Genshin Impact is (potentially) an interesting case - the iOS version has supported game controllers for almost 3 years now, but there's been no hint of support coming for Android. There's definitely some suspicion in the Genshin community that Apple has an understanding or agreement with Hoyoverse to keep iOS the premier mobile platform.


Would it be legal under US law for Apple to make payments to Genshin to keep iOS as the premier mobile platform? Related: Similar question if Sony wanted to guarantee Final Fantasy was always better on their platforms.


No, but it doesn’t sound like GP was talking about games. Yes, games are a completely different animal.


True, but there is also a business opportunity for dramatically simplifying game deployment, not only web apps.

Unity has tools that can partially help with that but their execution also sucks. You still need some half-working script downloaded from Github or some random site to deploy to Apple/Google if you don't want the hassle of using the default tools.

It's the same for consoles. It's an ungodly pain in the ass even with Unity. Godot makes some of its money by porting to consoles, for example. But I don't know if there's any money there for a scalable solution.


I assume "games" here means gambling? Or something that is not legally gambling, but effectively is.


It means video games. And even amongst the most predatory mobile games, not all of them use gambling-adjacent "gacha" mechanics, plenty just have mountains of microtransactions.


Apple cracked down on traditional gaming on iOS, and as an unforseen side effect, yes, "mobile gaming" means suggestive gambling apps that are eating the world.


  confuse users, look like shit, and feel completely alien.
Developers eyes glaze over when you start talking about users.


I agree in principle, however IMO there is room for much simpler apps that don't necessarily follow the UI conventions of the platform and still provide a magical experience. The keyword here being "simple".

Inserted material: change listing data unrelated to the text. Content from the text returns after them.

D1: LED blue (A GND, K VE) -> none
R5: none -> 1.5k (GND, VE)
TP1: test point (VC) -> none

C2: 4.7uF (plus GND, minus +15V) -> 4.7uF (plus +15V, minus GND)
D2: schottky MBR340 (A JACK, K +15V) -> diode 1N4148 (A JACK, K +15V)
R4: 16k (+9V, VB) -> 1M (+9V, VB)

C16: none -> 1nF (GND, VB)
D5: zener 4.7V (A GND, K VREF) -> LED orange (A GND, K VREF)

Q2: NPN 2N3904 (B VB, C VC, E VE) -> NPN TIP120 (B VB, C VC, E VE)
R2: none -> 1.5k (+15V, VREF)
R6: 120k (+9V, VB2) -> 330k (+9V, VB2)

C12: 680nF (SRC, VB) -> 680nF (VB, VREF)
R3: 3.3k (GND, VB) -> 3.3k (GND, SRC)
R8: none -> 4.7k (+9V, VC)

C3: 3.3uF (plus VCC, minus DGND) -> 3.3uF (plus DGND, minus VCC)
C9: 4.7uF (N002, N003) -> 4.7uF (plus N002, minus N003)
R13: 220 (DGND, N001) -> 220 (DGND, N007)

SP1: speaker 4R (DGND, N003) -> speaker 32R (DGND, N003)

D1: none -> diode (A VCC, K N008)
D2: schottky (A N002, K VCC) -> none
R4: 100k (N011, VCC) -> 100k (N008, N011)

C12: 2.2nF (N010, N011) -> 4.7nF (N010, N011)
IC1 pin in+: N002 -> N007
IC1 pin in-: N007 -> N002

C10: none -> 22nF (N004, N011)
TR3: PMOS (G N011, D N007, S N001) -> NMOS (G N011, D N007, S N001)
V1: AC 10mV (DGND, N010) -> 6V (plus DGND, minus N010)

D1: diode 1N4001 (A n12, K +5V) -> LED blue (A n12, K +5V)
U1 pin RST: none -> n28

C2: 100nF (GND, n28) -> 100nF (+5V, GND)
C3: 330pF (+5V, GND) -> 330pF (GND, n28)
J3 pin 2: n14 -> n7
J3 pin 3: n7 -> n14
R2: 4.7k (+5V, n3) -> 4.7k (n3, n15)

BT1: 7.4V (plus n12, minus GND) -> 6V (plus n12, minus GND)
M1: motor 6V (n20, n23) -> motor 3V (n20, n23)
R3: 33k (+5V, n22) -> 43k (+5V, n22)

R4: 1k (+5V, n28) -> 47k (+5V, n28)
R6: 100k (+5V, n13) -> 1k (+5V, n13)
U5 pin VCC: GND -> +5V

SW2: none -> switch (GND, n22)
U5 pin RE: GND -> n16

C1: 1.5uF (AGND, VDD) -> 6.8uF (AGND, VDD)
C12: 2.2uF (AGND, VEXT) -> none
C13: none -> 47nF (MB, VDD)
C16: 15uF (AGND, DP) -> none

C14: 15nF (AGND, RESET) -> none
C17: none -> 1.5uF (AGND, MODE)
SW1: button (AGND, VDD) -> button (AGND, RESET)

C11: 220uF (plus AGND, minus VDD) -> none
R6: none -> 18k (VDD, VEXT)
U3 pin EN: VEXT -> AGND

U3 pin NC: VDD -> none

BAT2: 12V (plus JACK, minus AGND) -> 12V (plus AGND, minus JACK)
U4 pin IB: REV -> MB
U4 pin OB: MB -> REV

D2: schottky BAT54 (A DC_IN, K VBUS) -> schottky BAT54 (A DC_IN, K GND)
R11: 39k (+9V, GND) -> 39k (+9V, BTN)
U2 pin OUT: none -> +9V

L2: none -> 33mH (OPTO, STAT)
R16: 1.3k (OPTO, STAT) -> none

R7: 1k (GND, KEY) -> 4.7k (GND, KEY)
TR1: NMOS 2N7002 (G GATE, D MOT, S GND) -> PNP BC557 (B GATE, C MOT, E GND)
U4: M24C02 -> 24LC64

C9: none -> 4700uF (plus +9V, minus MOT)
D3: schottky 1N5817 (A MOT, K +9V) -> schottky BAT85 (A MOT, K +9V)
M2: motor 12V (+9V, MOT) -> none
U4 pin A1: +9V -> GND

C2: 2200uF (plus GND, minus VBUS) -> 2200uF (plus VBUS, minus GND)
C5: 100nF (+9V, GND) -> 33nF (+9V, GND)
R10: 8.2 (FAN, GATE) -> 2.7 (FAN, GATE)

The app of my Bank (Commerzbank) looks the same in both platforms (despite being native, last time I asked), and IMO provides a much better experience than lots of native Apple or Google tools. And IMO a better UI/UX too. Same with Monobank from Ukraine, astonishing app that doesn't really care about the platform and gets things done in IMO a better way than native-inspired apps.

I would prefer for most apps to move into the Commerzbank direction than in the... I don't know, Pixelmator? Which is 100% native but still feels very unintuitive sometimes ("Save as" for example) despite being my daily pic editor for 15 years...


Isnt this what style guides and, like, profiling are for? Which we should be using anyway right?

I don't understand this fundamentally epistemological point. I thought in some part my skill as a programmer is being able make things not necessarily for me. Or at least, as a (maybe kind of niche) frontend dev, I don't think I would have ever gotten a job without some semblance of that skill.

I feel like if I relied on my own experience instead of agreed upon standards I would be much more a designer who makes bad code than a coder who maybe just needs a little design/ux direction.

ps: Is this not a sufficient resource?

https://developer.apple.com/design/human-interface-guideline...


That is absolutely a useful resource, maybe even a necessary one, but I personally doubt it’s sufficient.

It’d be like trying to learn a foreign language entirely off something like Duolingo. At some point the only way for you to communicate like a native is going to be to embed yourself in the language and culture, otherwise you’ll never quite express things like a native.


Steve jobs once said that great software has 1:50 ratio. Meaning for every 50 poorly designed apps there is 1 very well designed app. He said that in the 90s, I think it’s still true to this day.


Sounds like Sturgeon's law.


Yes, ports where each platform is treated as a checkbox to be ticked are practically always poor, with little to no testing. The dev dumps a cross-compiled binary they may not even be capable of running themselves and that’s the end of it. Sometimes they happen to work passably but that’s not a given.